Where This Goes Further

  • Smart review gate — fingerprints the working tree and skips review when the last Codex turn made no net edits, avoiding unnecessary token spend.
  • Nested-session awareness — suppresses stop-time review and unread-result prompts in child runs, keeping interactive hooks attached to the user-facing thread only.
  • Tracked job ownership — background jobs track unread/viewed state and session ownership, with safe PID-validated cleanup on session exit.
  • Built-in background notify — rescue and review flows can now wake the parent thread and point directly to $cc:result <job-id> instead of relying only on later polling.
  • Unread-result nudges — completed background jobs are still surfaced in your next prompt as a reliable fallback.
  • Idempotent installer — manages plugin files, hooks, and config in a single atomic step. Safe to re-run for updates. Falls back gracefully on older Codex builds.

Install Variants

Sendbird marketplace (preferred)

Add the marketplace:

codex marketplace add sendbird/codex-marketplace

Then install cc from the Sendbird marketplace inside Codex, and run:

$cc:setup

Marketplace/plugin install places the plugin, but it does not install this plugin's managed global hooks for you. $cc:setup is the repair/install step that confirms codex_hooks = true and installs hooks when they are missing.

npx

npx cc-plugin-codex install

After install, run:

$cc:setup

Local checkout

git clone https://github.com/sendbird/cc-plugin-codex.git ~/.codex/plugins/cc
cd ~/.codex/plugins/cc
node scripts/local-plugin-install.mjs install --plugin-root ~/.codex/plugins/cc

After install, run:

$cc:setup

local-plugin-install.mjs expects --plugin-root to be the managed install directory itself. If you want to install from an arbitrary checkout path, use npx cc-plugin-codex install instead.

Shell script (POSIX-only)

curl -fsSL "https://raw.githubusercontent.com/sendbird/cc-plugin-codex/main/scripts/install.sh" | bash

After install, run:

$cc:setup

Update

Re-run the install command — it's idempotent.

npx cc-plugin-codex update

Uninstall

npx cc-plugin-codex uninstall

Troubleshooting

$cc:setup reports Claude Code not found

npm install -g @anthropic-ai/claude-code
claude auth login

Commands not recognized in Codex Re-run install. If your Codex build doesn't support plugin/install, the installer falls back to config-based activation and generates skill wrapper files automatically. You'll see a warning in the install output.

Hooks not firing Check that codex_hooks = true is set in ~/.codex/config.toml under [features]. Run $cc:setup to verify and auto-repair.

A background job finished but I did not get the result nudge Use:

$cc:status
$cc:result

The built-in notify path is best-effort. The tracked job store and unread hook remain the reliable fallback.

If you think the job may belong to an older session in the same repository, use:

$cc:status --all

If a finished result shows both a Claude Code session and an Owning Codex session, use the Claude Code session for claude --resume .... The owning session is there only to explain which Codex thread owns the tracked job.

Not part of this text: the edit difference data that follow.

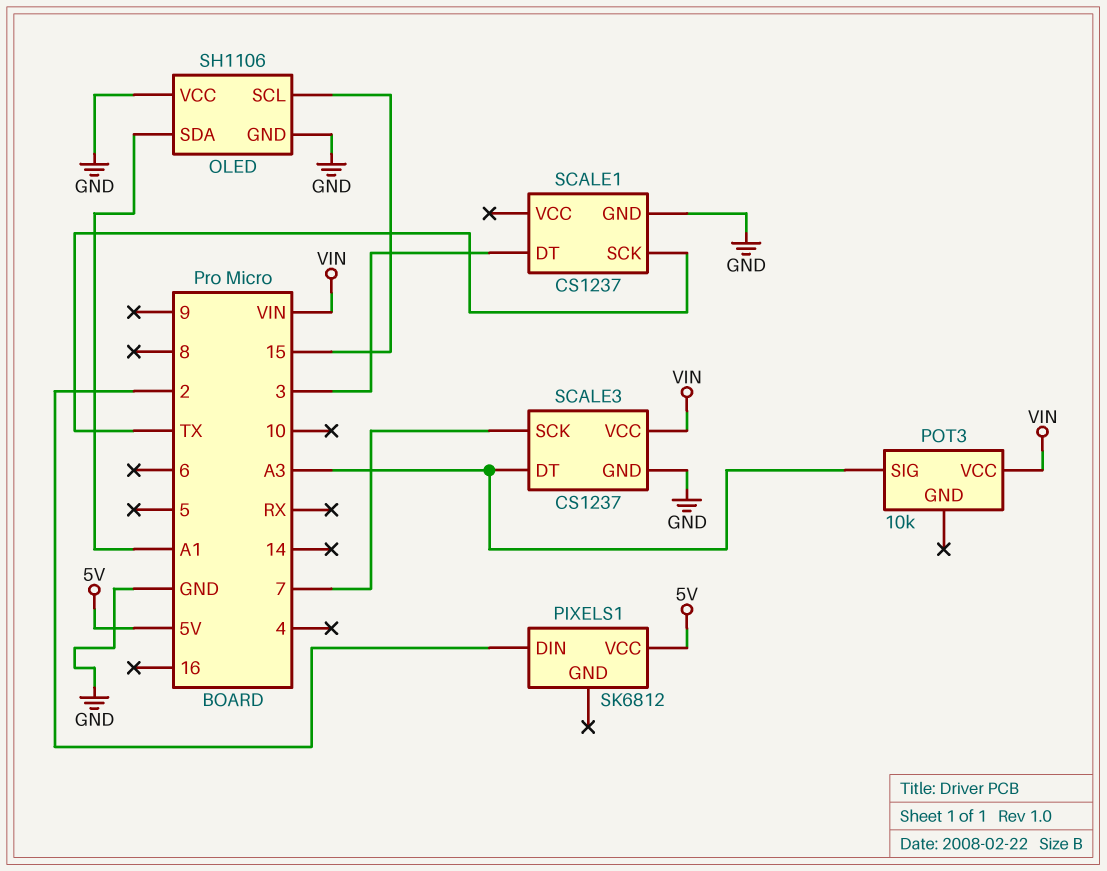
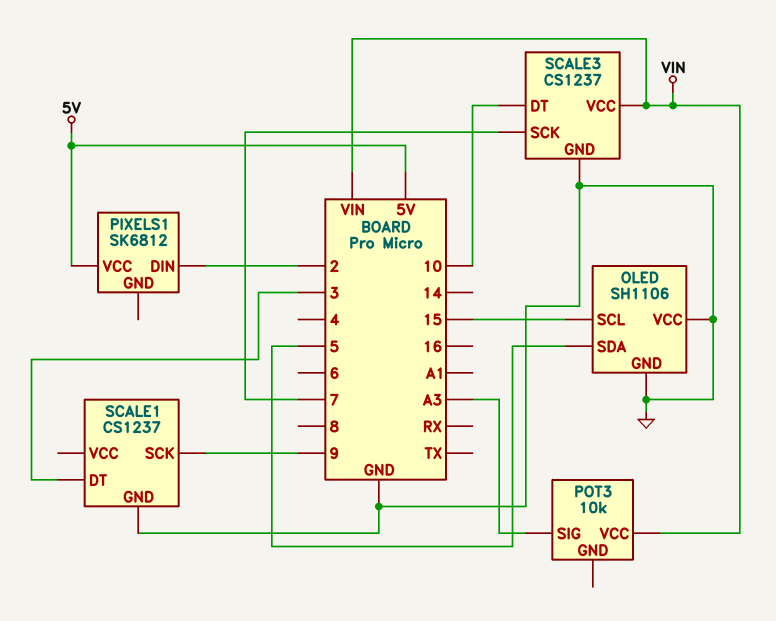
OLED pin SDA: A1 -> 5
SCALE1 pin SCK: TX -> 9
SCALE3 pin DT: A3 -> 10

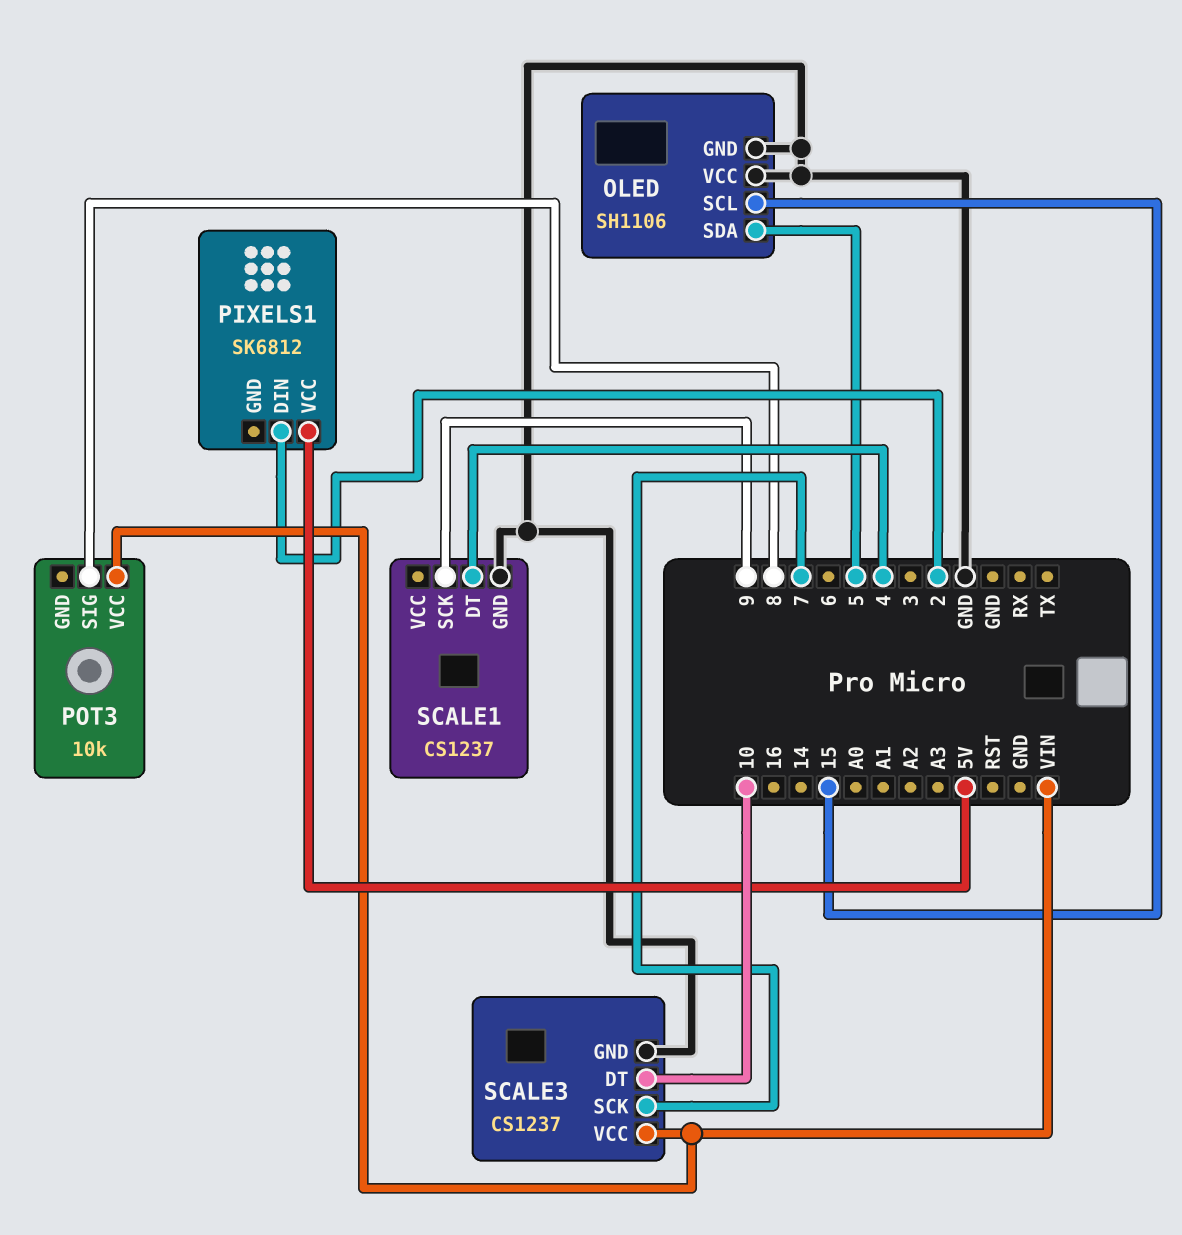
POT3 pin SIG: A3 -> 8
SCALE1 pin DT: 3 -> 4

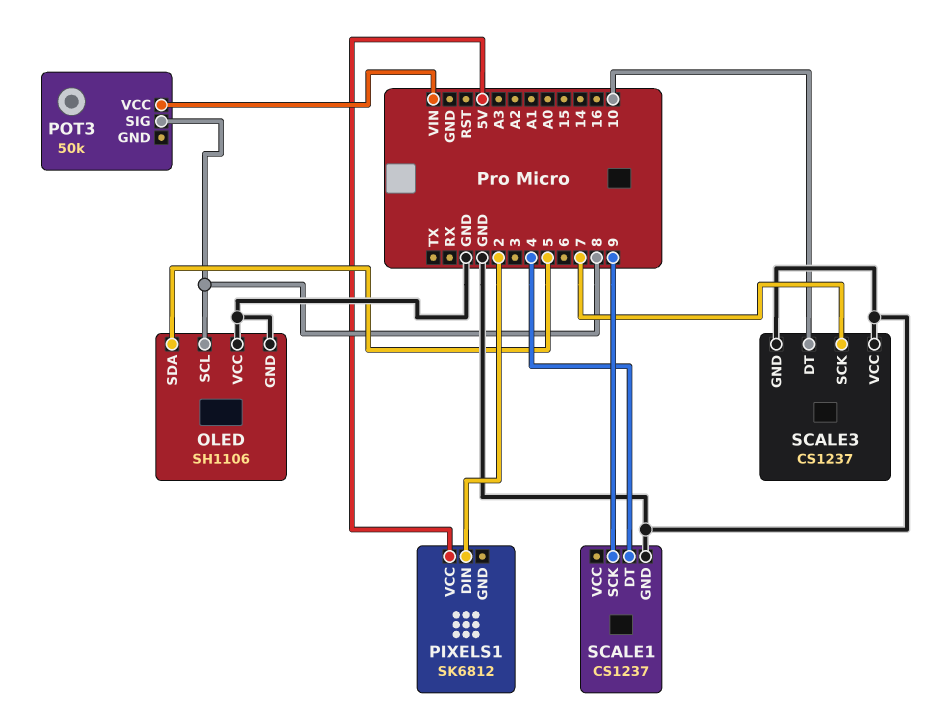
OLED pin SCL: 15 -> 8
POT3: 10k -> 50k
SCALE3 pin VCC: VIN -> GND

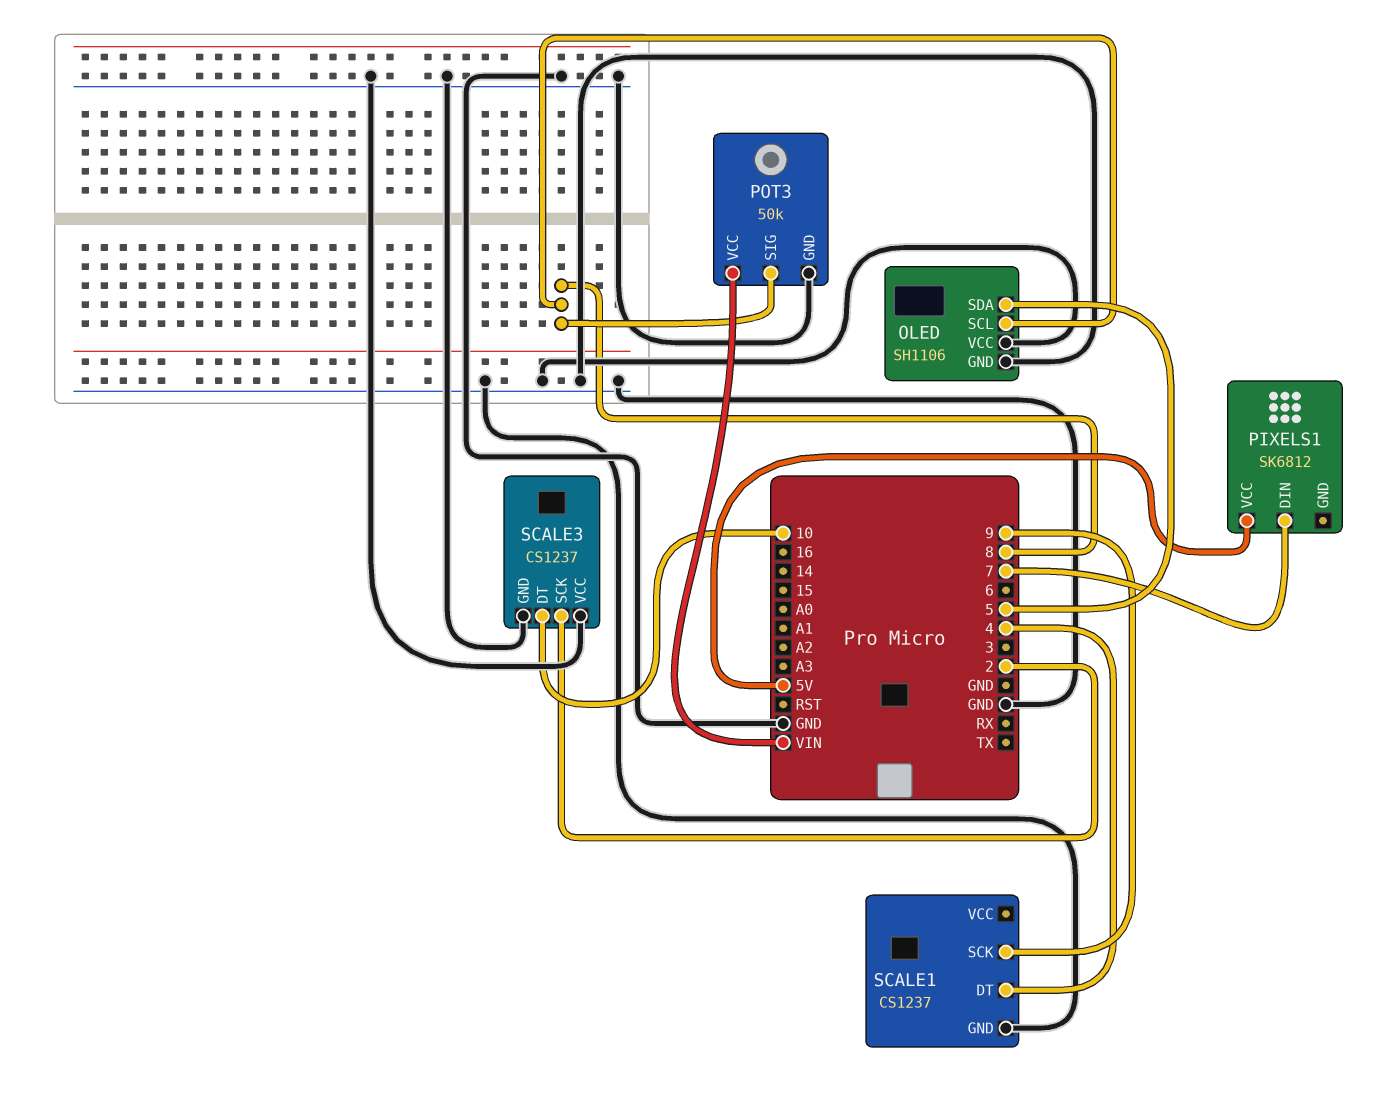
PIXELS1 pin DIN: 2 -> 7
POT3 pin GND: none -> GND
SCALE3 pin SCK: 7 -> 2

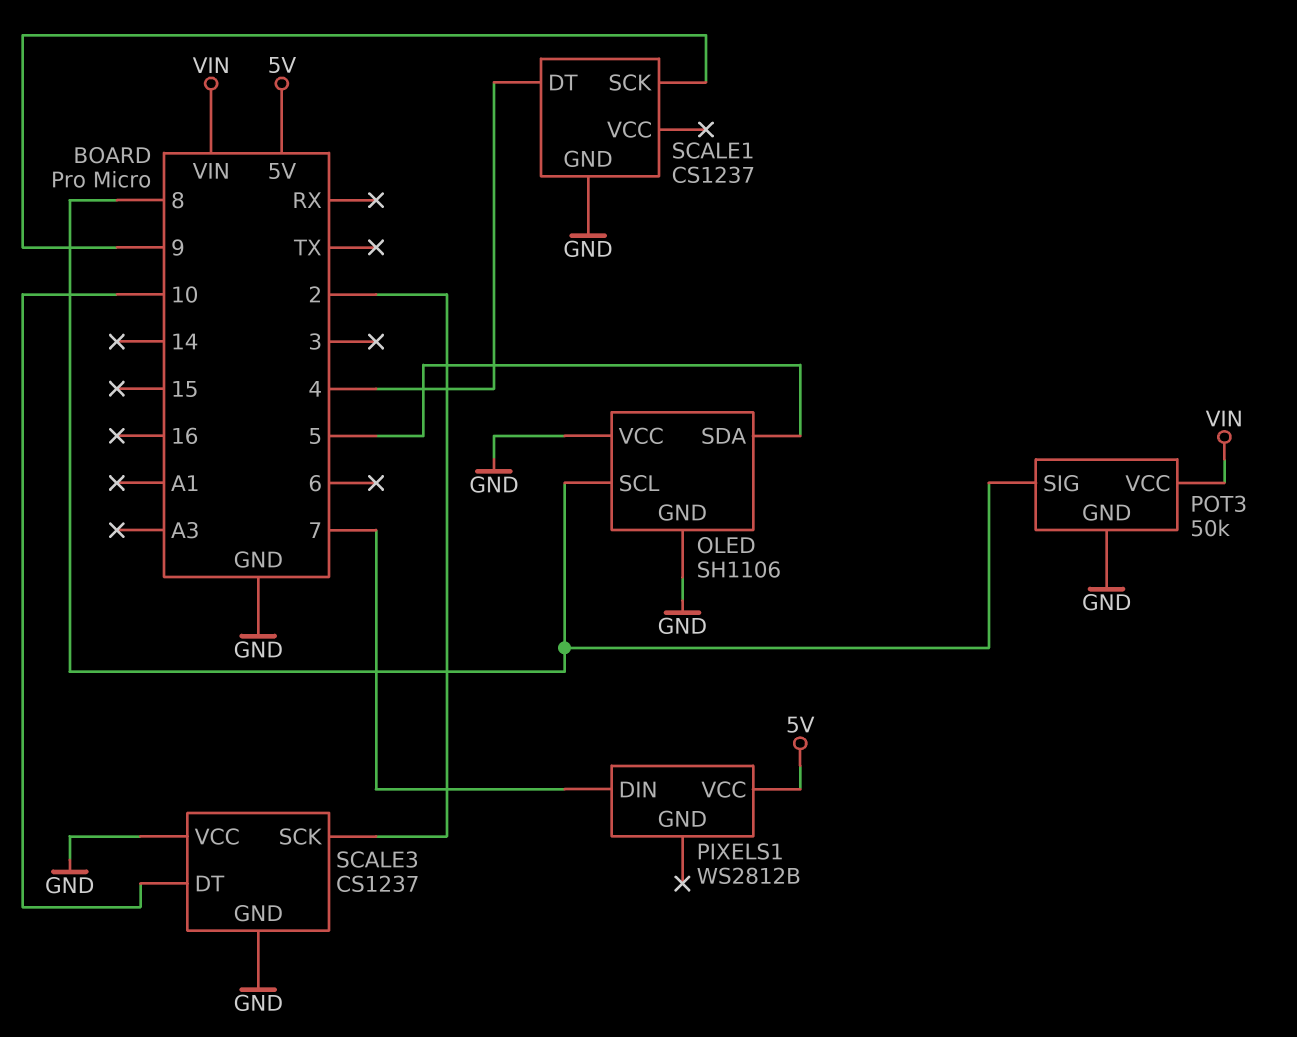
PIXELS1: SK6812 -> WS2812B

Large review diff caused a failure or was omitted That is expected on very large diffs. The plugin now degrades to a compact review context and points Claude toward read-only git diff commands instead of trying to inline everything. If you want the full picture, run a narrower review such as:

$cc:review --base main
$cc:review --scope working-tree

Review gate draining tokens Disable it: $cc:setup --disable-review-gate. The gate fires on every Ctrl+C, which adds up.

Background jobs not cleaned up Jobs are terminated when the Codex session that owns them exits. If a session crashes without cleanup, use $cc:status and $cc:cancel <job-id> to clean up any leftovers.

License

Apache-2.0 — see NOTICE for attribution.